O uso da câmera assinando a simplicidade está cada vez mais raro no cinema contemporâneo, pelo menos no que vem ao grande público. O cotidiano e a sua monotonia é uma forma de narrativa que sempre me encanta, utilizar de situações supostamente comuns e trazer um novo olhar para elas é o que faz a arte ser a grande magia da vida. O cineasta filandes Aki Kaurismäk (O homem sem passado, O porto, O outro lado da esperança), nos presenteia com Folhas de Outono, uma obra que mergulha em um universo singular, simultaneamente conectado ao universal, onde a modernidade coexiste com um tempo que permaneceu imóvel em determinados aspectos da vida.

O filme segue a trama clássica de encontros e desencontros românticos, mas transcende a ideia do clássico ao transportá-la para um mundo real e cru. A protagonista, Ansa (Alma Pöysti), uma estoquista de supermercado, e Holappa (Jussi Vatanen), um soldador que compartilha um quarto com colegas de trabalho, vivem vidas marcadas pela solidão e melancolia. O acaso, representado por momentos como aquecer comida com plástico no micro-ondas ou decidir sair à noite com um amigo, converge essas duas almas no karaokê, rompendo a rotina e pavimentando um novo destino para eles. É, essencialmente, um filme romântico clássico, mas com uma abordagem contemporânea.

Foto: Divulgação/Internet

No cinema, pode se dizer que quase todas histórias já foram contadas, mas mesmo assim continuamos vendo novas narrativas surgindo, as histórias podem seguir os mesmos caminhos, as mesmas ideias, mas a forma que as contas é que faz um novo filme surgir, uma nova narrativa a ser criada. Aqui, o formalismo é deliberadamente quebrado para dar lugar à ironia na forma, com a estruturação de um romance clássico, vemos o mundo real surgir nos respiros da câmera. As ruas vazias se tornam palpáveis, transformando o vazio em um personagem essencial na trama. Ansa e Holappa, representantes da classe trabalhadora presa em uma rotina exaustiva, encontram no afeto o elo que transcende o vazio e o caos.

O universo criado ao longo da trama é fascinante, como se fosse aplicado um filtro irreal perante aquelas ruas reais. O potencial visual do filme se destaca, com cores vibrantes que se mesclam à banalidade do cotidiano e personagens distintos e peculiares.
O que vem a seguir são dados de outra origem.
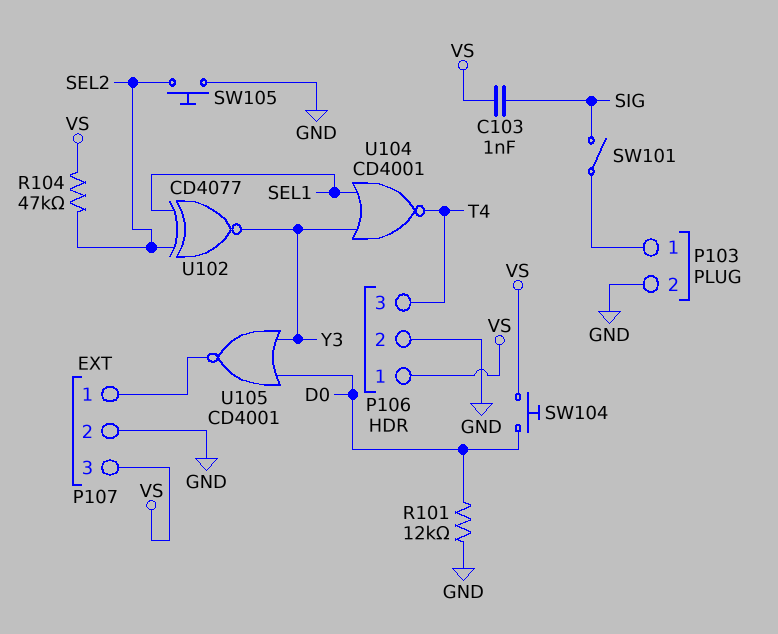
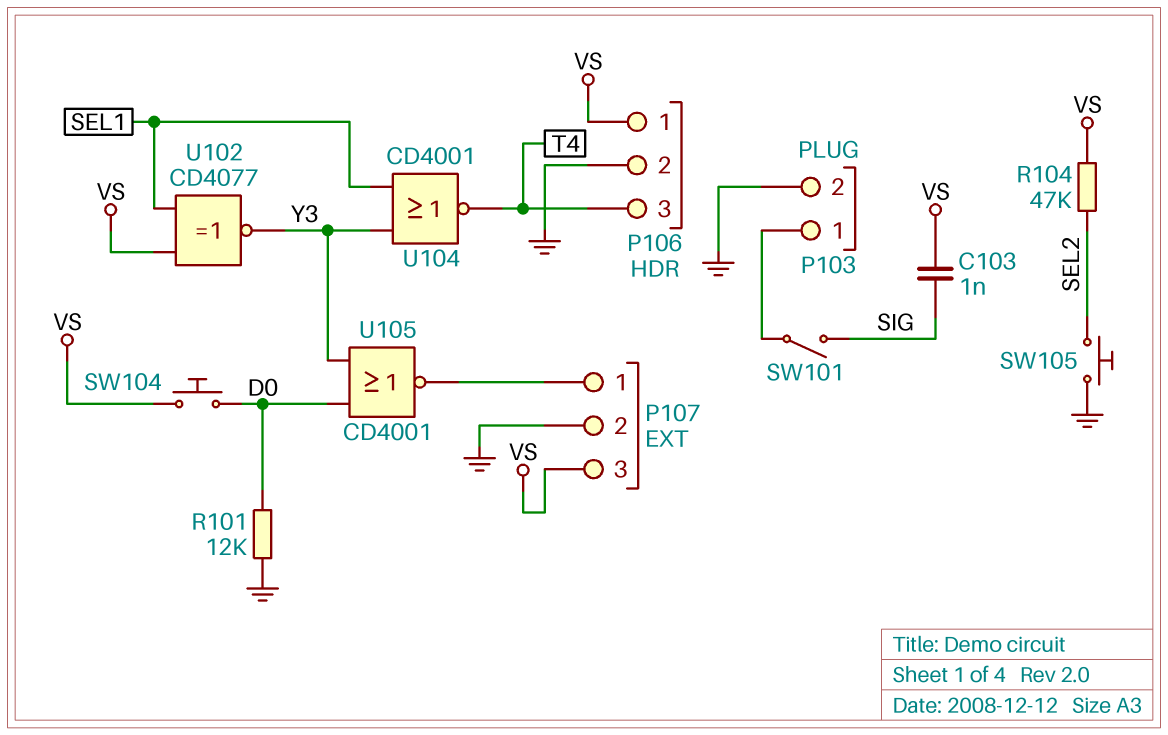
U102: XNOR CD4077 (in SEL1, in SEL2, out Y3) -> XNOR CD4077 (in SEL1, in VS, out Y3)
Até a ida ao cinema se torna uma aventura divertidíssima de se acompanhar, como a curiosa escolha de um filme de zumbis com Bill Murray e Adam Driver, e os diálogos das pessoas ao sair do cinema, chegando a comparar o Os Mortos Não Morrem com um filme do Godard.

Foto: Divulgação/Internet

Entre os encontros e desencontros dos protagonistas, vamos acompanhando esse amor desenvolver e ser quebrado, a rotina de trabalho e como o trabalhador é colocado à prova a todo momento, os escapismos do álcool perante ao cotidiano massacrante. Pessoas que sobrevivem no mundo contemporâneo e ironicamente parecem viver em outros tempos passados, como o uso da tecnologia, a informação que só é verificada pelo rádio, mesmo estando em 2024. É o isolamento daquelas vidas perante a guerra incessante ao redor. No entanto, ao final, a paixão daquelas duas almas prevalece, dominando os seus dias amargurados em uma aventura clássica, pois, afinal, o amor é clássico, mesmo vivendo entre ironias.

 

Ficha Técnica

Direção: Aki Kaurismäki

Roteiro: Aki Kaurismäki

Elenco: Alma Pöysti, Jussi Vatanen, Martti Suosalo, Alina Tomnikov, Janne Hyytiäinen, Sakari Kuosmanen, Sherwan Haji, Nuppu Koivu, Maria Heiskanen, Paula Oinonen, Simon Al-Bazoon, Eero Ritala, Matti Onnismaa, Lauri Untamo, Anna Karjalainen, Mikko Mykkänen

País: Finlândia, Alemanha

Duração: 81 minutos

Sinopse: Ansa e Holappa são duas almas solitárias cujo encontro casual em um bar enfrenta vários obstáculos.

 

NOTA: 4

Matheus Carniel

Historiador, cineasta e apaixonado pela escrita, sou um aventureiro dedicado às inquietações que apenas a arte pode despertar. Originário de Cravinhos, defendo fervorosamente a interiorização do cinema, acreditando no poder transformador que a sétima arte tem quando acessível a todas os cantos.